Recently, more gain in weight than length in early life (up to 3 months corrected age) was shown to be adverse for cardiovascular outcome 4 in adults born preterm, and there is an ongoing debate about how to feed preterm infants to attain an optimal outcome. The catch-up growth velocity in the study group correlated significantly with diastolic BP at follow-up. Our results thus support the idea of negative effects on future blood pressure outcome in preterm infants with an increased relative weight gain during the first months of life. This appears to be in line with previous results showing that infants who are severely malnourished immediately after birth (and thereafter show catch-up growth) are likely to develop IGF-1 deficiency and more severe ROP, thus predicting later blood pressure elevation.

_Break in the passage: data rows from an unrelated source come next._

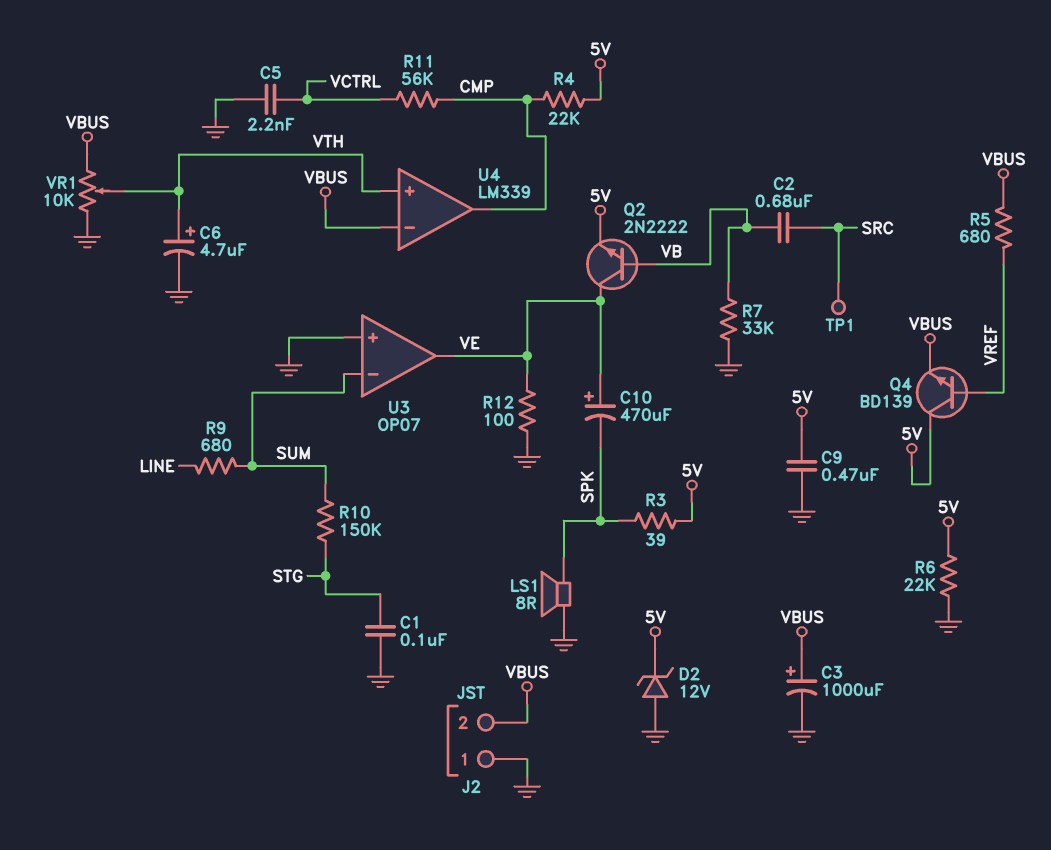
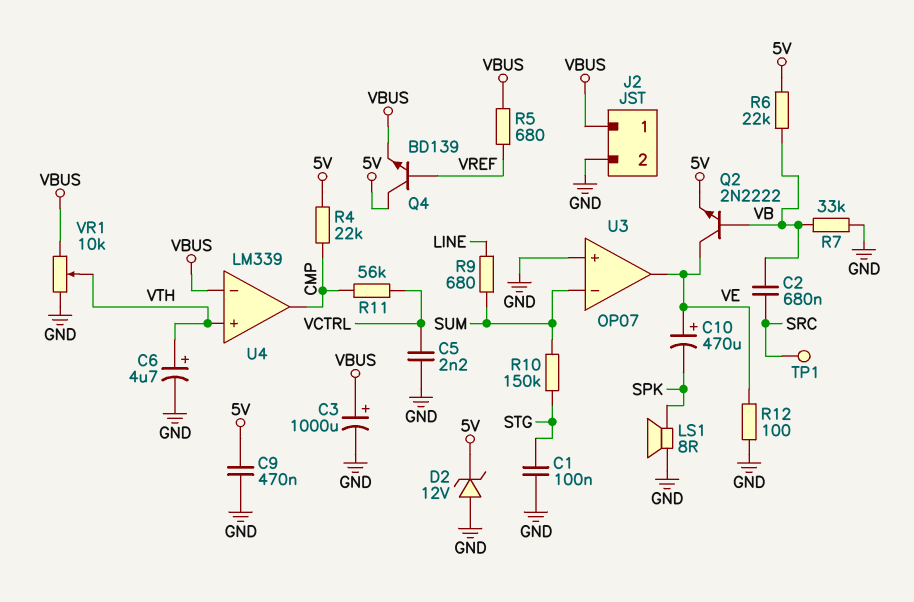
J2 pin 1: GND -> VBUS
J2 pin 2: VBUS -> GND
R3: 39 (5V, SPK) -> none
R6: 22k (5V, GND) -> 22k (5V, VB)

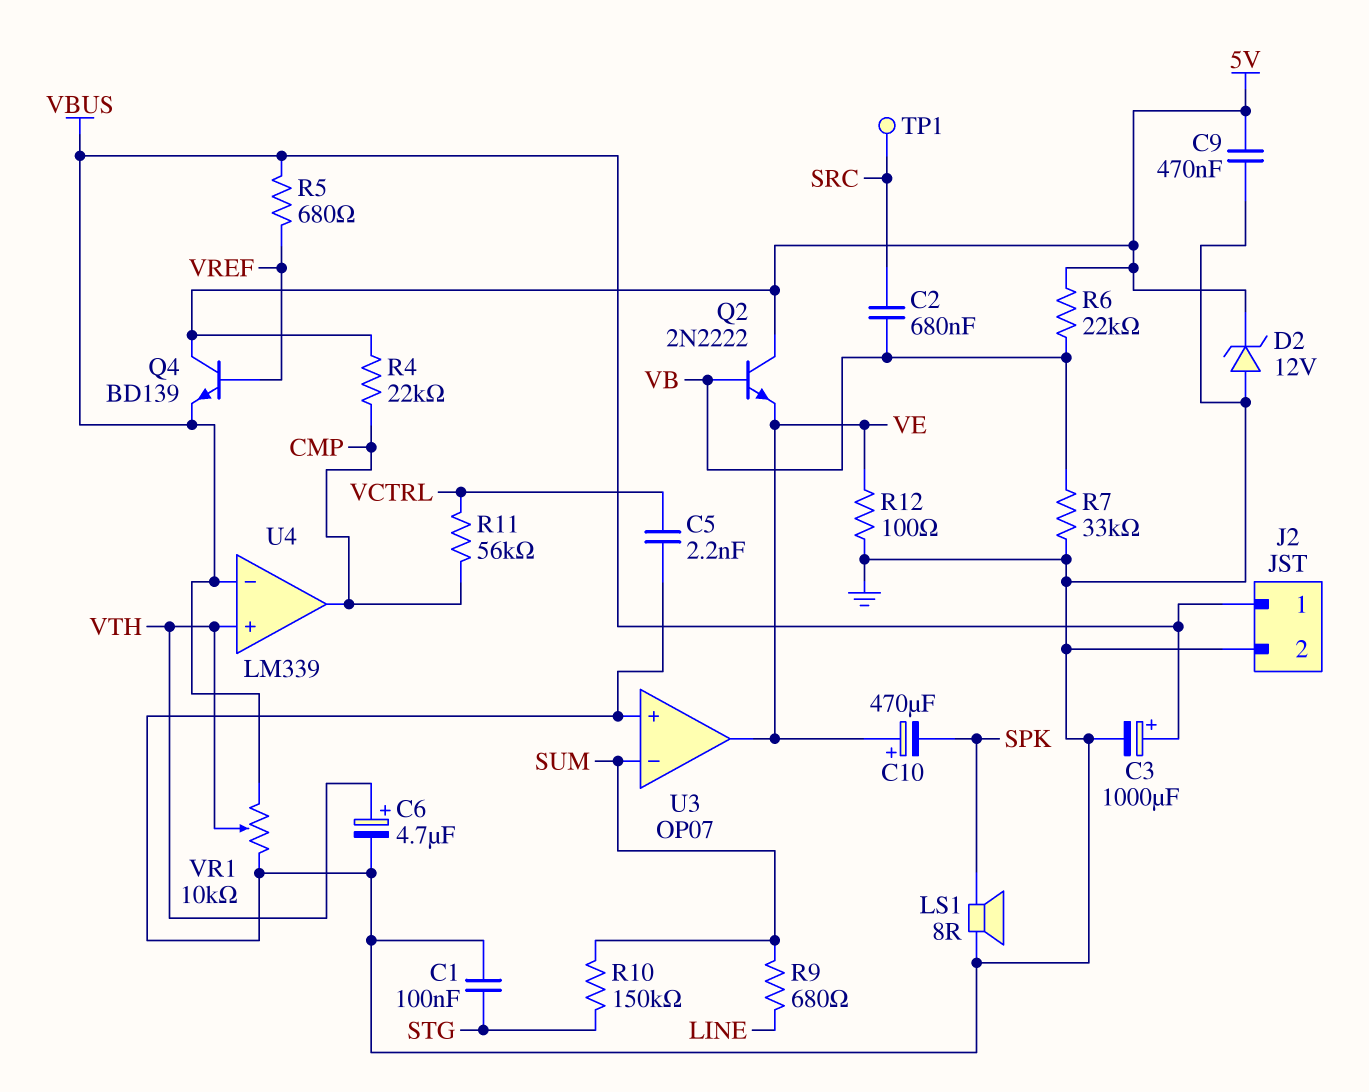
Q2: NPN 2N2222 (B VB, C VE, E 5V) -> NPN 2N2222 (B VB, C 5V, E VE)

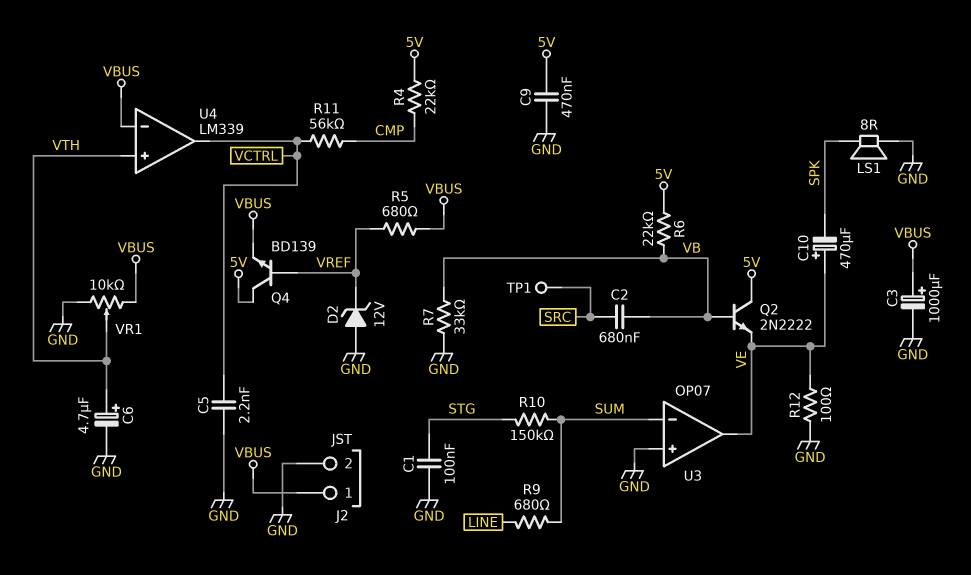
D2: zener 12V (A GND, K 5V) -> zener 12V (A GND, K VREF)
U4 pin out: CMP -> VCTRL

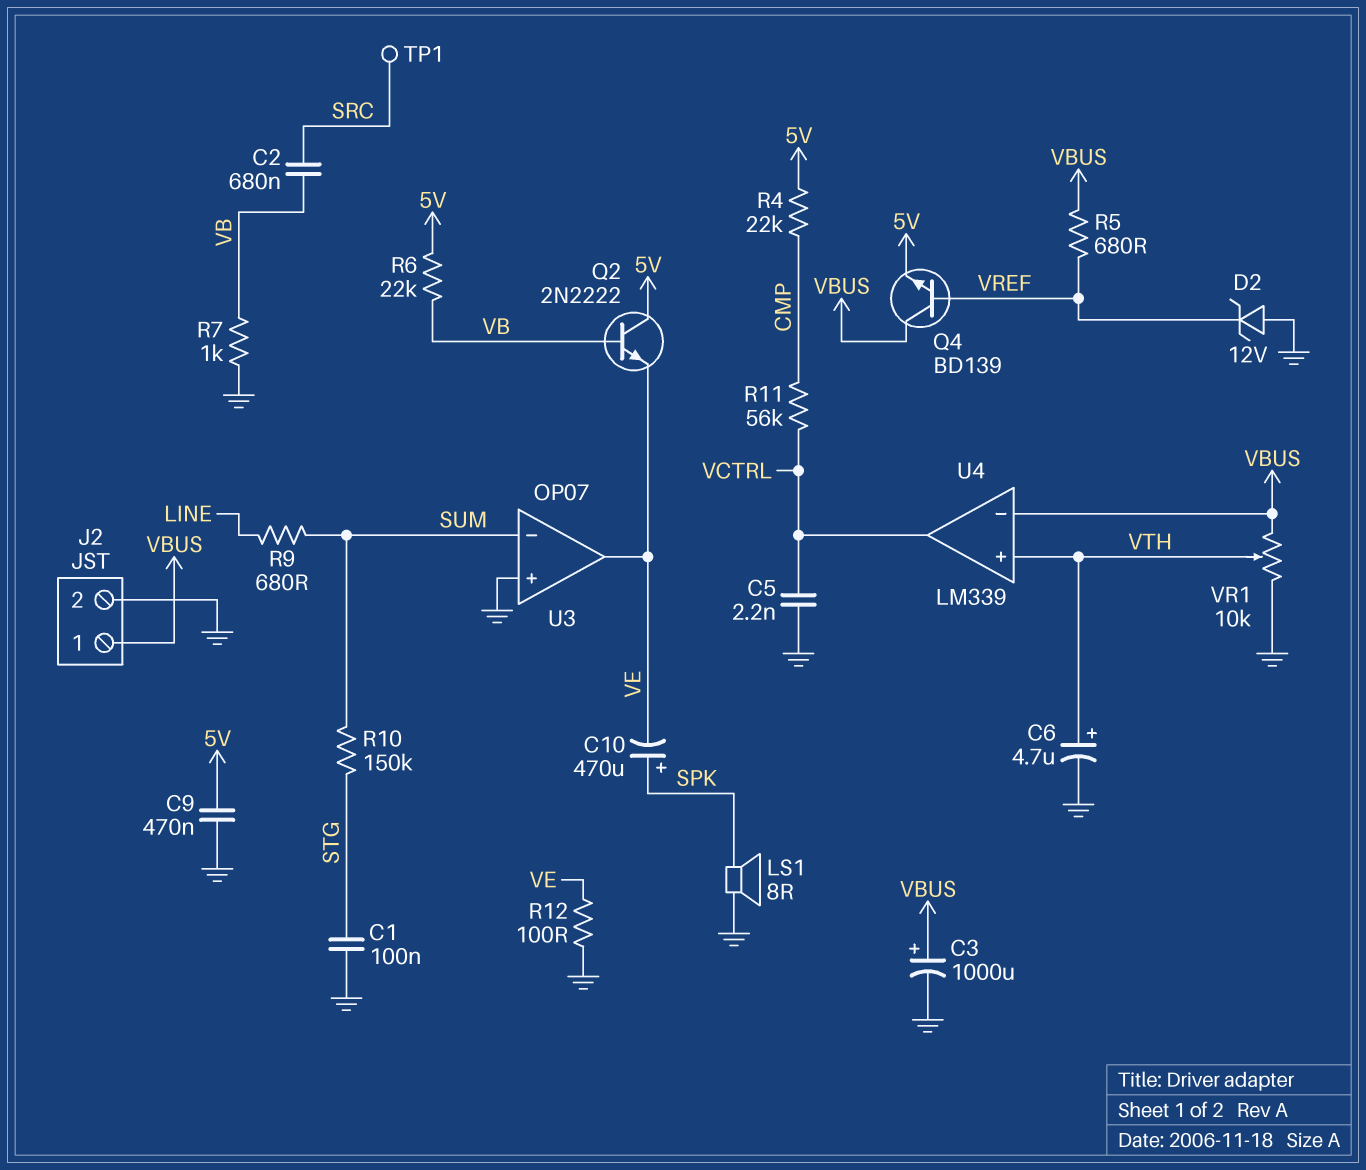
C10: 470uF (plus VE, minus SPK) -> 470uF (plus SPK, minus VE)
Q4: NPN BD139 (B VREF, C 5V, E VBUS) -> NPN BD139 (B VREF, C VBUS, E 5V)
R7: 33k (GND, VB) -> 1k (GND, VB)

Whether the differences in blood pressure between the no-to-mild ROP group and the moderate-to-severe ROP group are due to morphological causes such as an increased vessel tortuosity and reduced vessel branching or related to differences in vessel cell proliferation and differentiation, metabolic factors or a combination of these components remains to be established. Other influences such as differences in genetic factors or current hormonal status and weight could also contribute as well as an impact of a more preterm birth although we have tried to adjust for this factor in the calculations.

One weakness of this study is that in subjects with moderate-to-severe ROP the group consisted of infants born both appropriate for gestational age and small for gestational age, and these infants in general had lower birth weights and lower birthweight SDS compared with subjects with no-to-mild ROP. Small for gestational age infants born preterm exhibit the highest blood pressure at follow-up in adulthood 2. Our total study group is small, and larger studies are needed to confirm our findings.

Our results indicate that the abnormal retinal vessel morphology seen in children born preterm who were diagnosed with moderate-to-severe ROP may reflect a more generalised vascular phenomenon and could be a risk marker or predict later cardiovascular disease. IGF-1 may play a causal role in this development. Efforts to minimise neonatal retinal abnormal development, noted as various degrees of ROP, may be important to reduce possible future cardiovascular risk in these fragile preterm infants.

Declaration of interest

The application to prevent ROP by means of administering IGF-1 is covered by patents and patent applications owned by Children′s Medical Center Corporation, Boston, USA, and Premacure AB, Uppsala, Sweden. Two of the authors (CL and AH) owned shares in a company controlling Premacure AB. The remaining authors have no conflicts of interest to declare.